Dave: Damn Ian. They didn’t let me in because I were on the guest list.
Ian: Crackers!

or:

Ian: Dave, let’s go to the gym.
Dave: Dude! Today is a holiday. They’re closed.
Ian: Crackers!

And what I will really miss: Ian calling me dumbass. Whenever I forget or lose something, Ian calls me dumbass. English equivalent to IDIOT.
Cursing in English is just awesome. Funny and cool at the same time. I will miss that.

Mysterious Bubble Tea

During the whole semester, studetns had been running over campus with a strange looking drink. It looks like this:

Of course, I’ve been asking me the same questions you might ask yourself now: What is this? What are those little black balls? What does it taste like? Where can I get this crazy stuff?
Well, after a covnersation with my norwegian friend Erlend, I found out, it is called Bubble Tea.
As the name claims, it is based on tea and those small little bals are called “pearls” and you can get this beverage in two types: Tea and Milk based drinks.
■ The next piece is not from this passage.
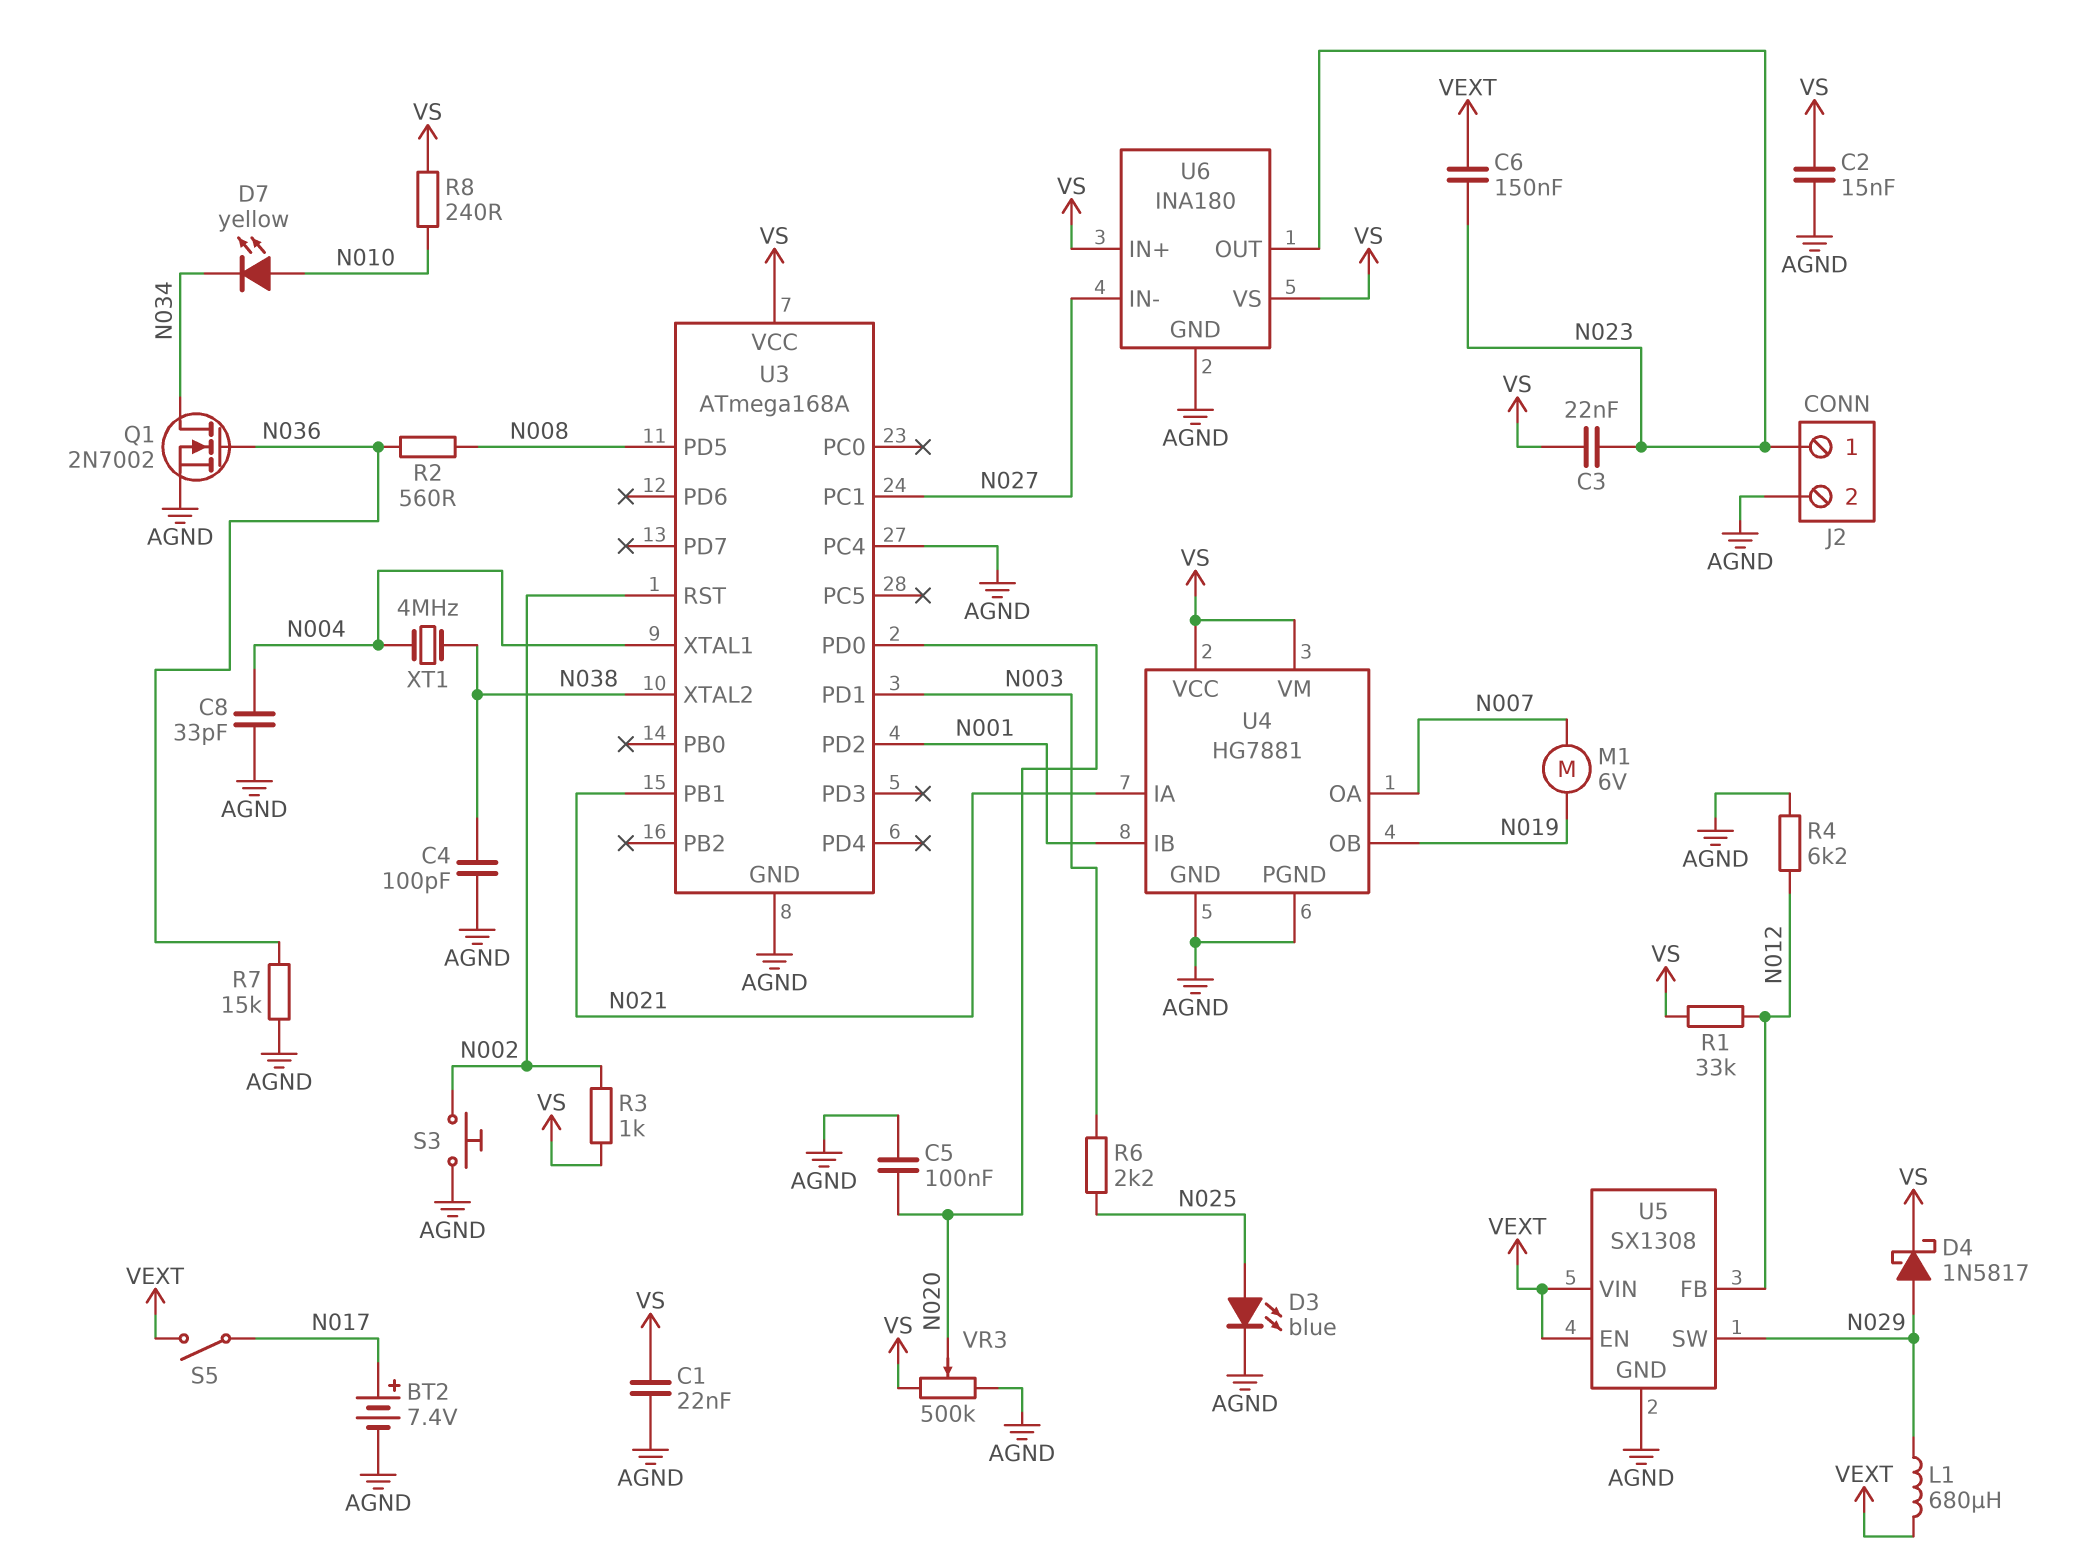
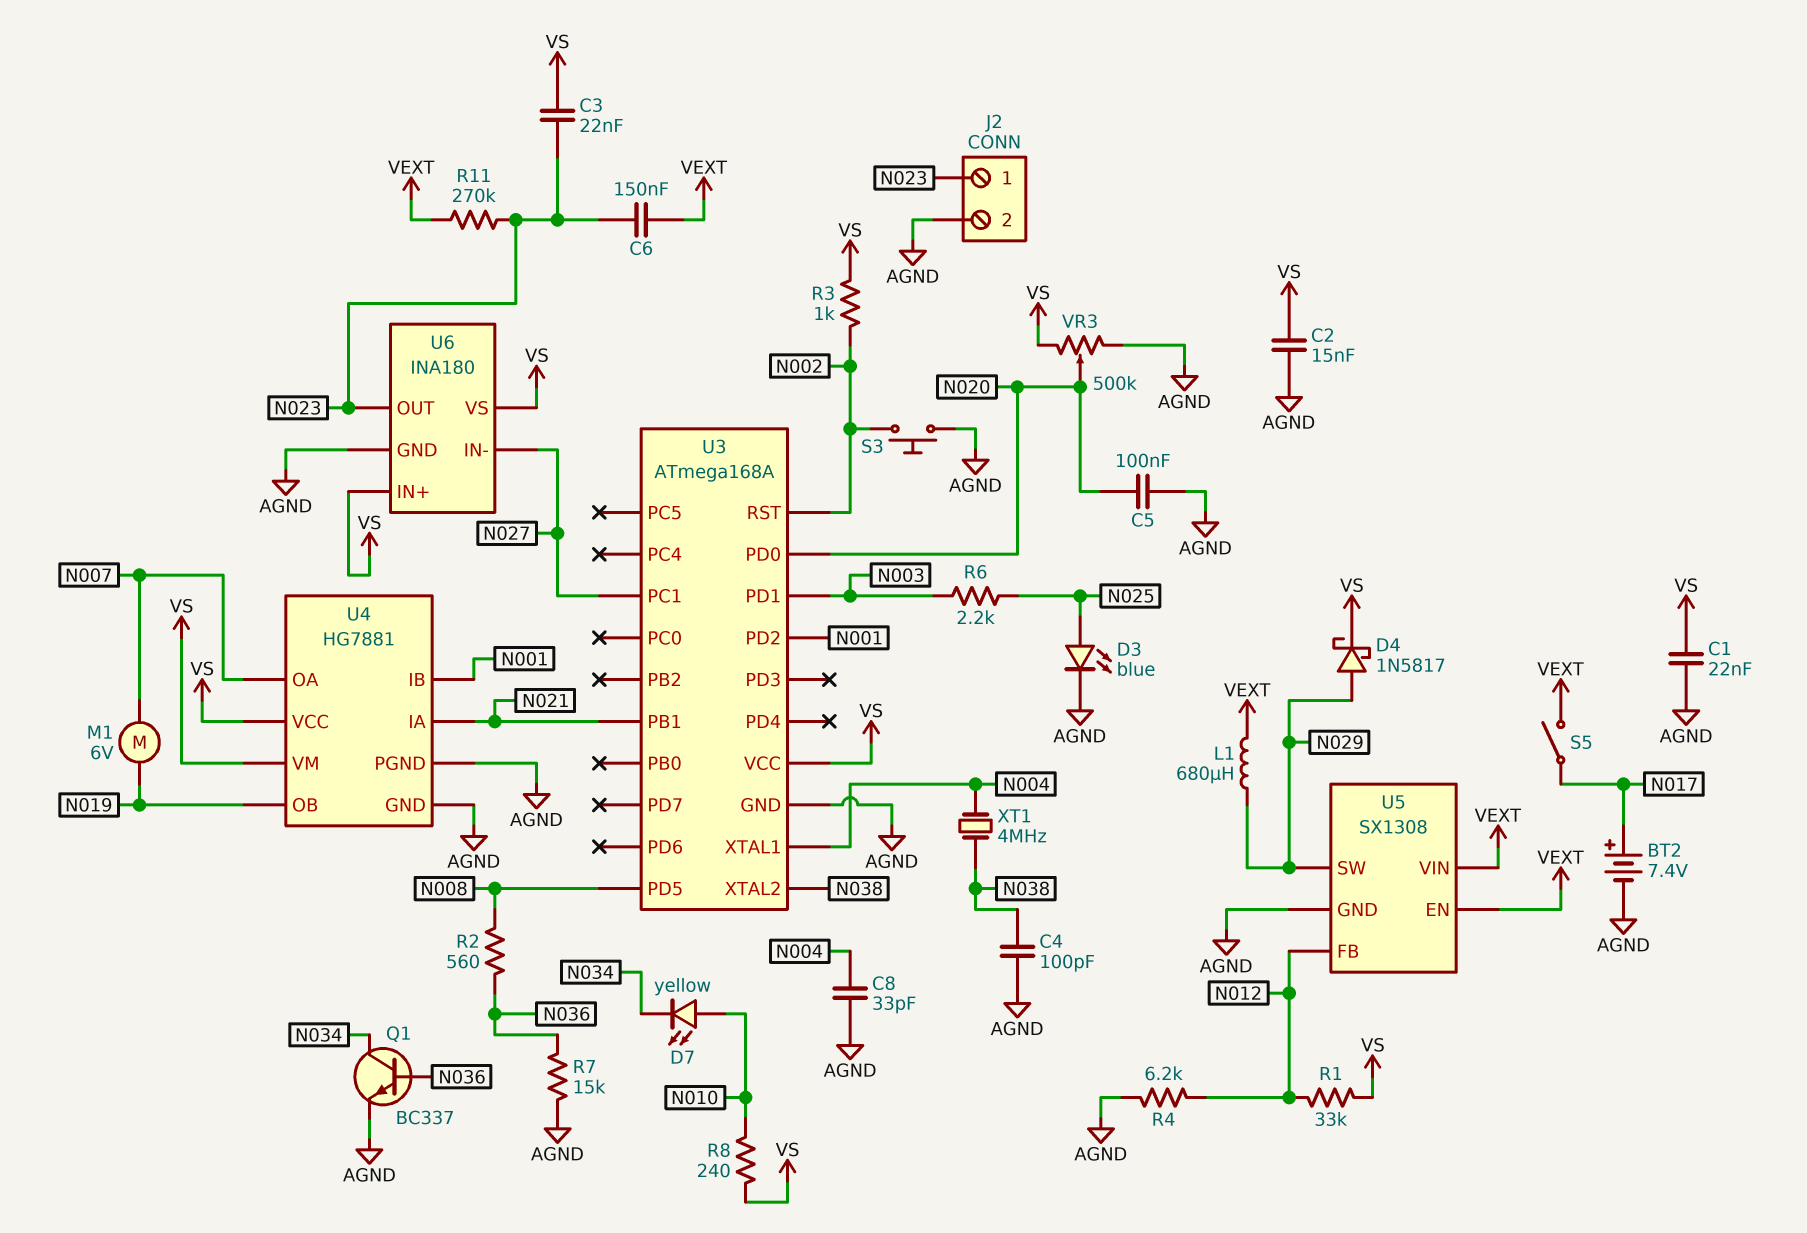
Q1: NMOS 2N7002 (G N036, D N034, S AGND) -> NPN BC337 (B N036, C N034, E AGND)
R11: none -> 270k (N023, VEXT)
U3 pin PC4: AGND -> none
Before given to the customer they are put into a machine.. This machine does to the drink what the McFlurry Machine is doing to the McFlurry at McDonald’s: shake, mix, twirl them.

I got myself also one of these weird Bubble Teas. I didn’t trust the weird tea flavoures one, so I got a strawberry/bananna milk flavour one and it tastes: fluffy and juicy. So if you guys ever get the chance to try a bubble tea: Go For It!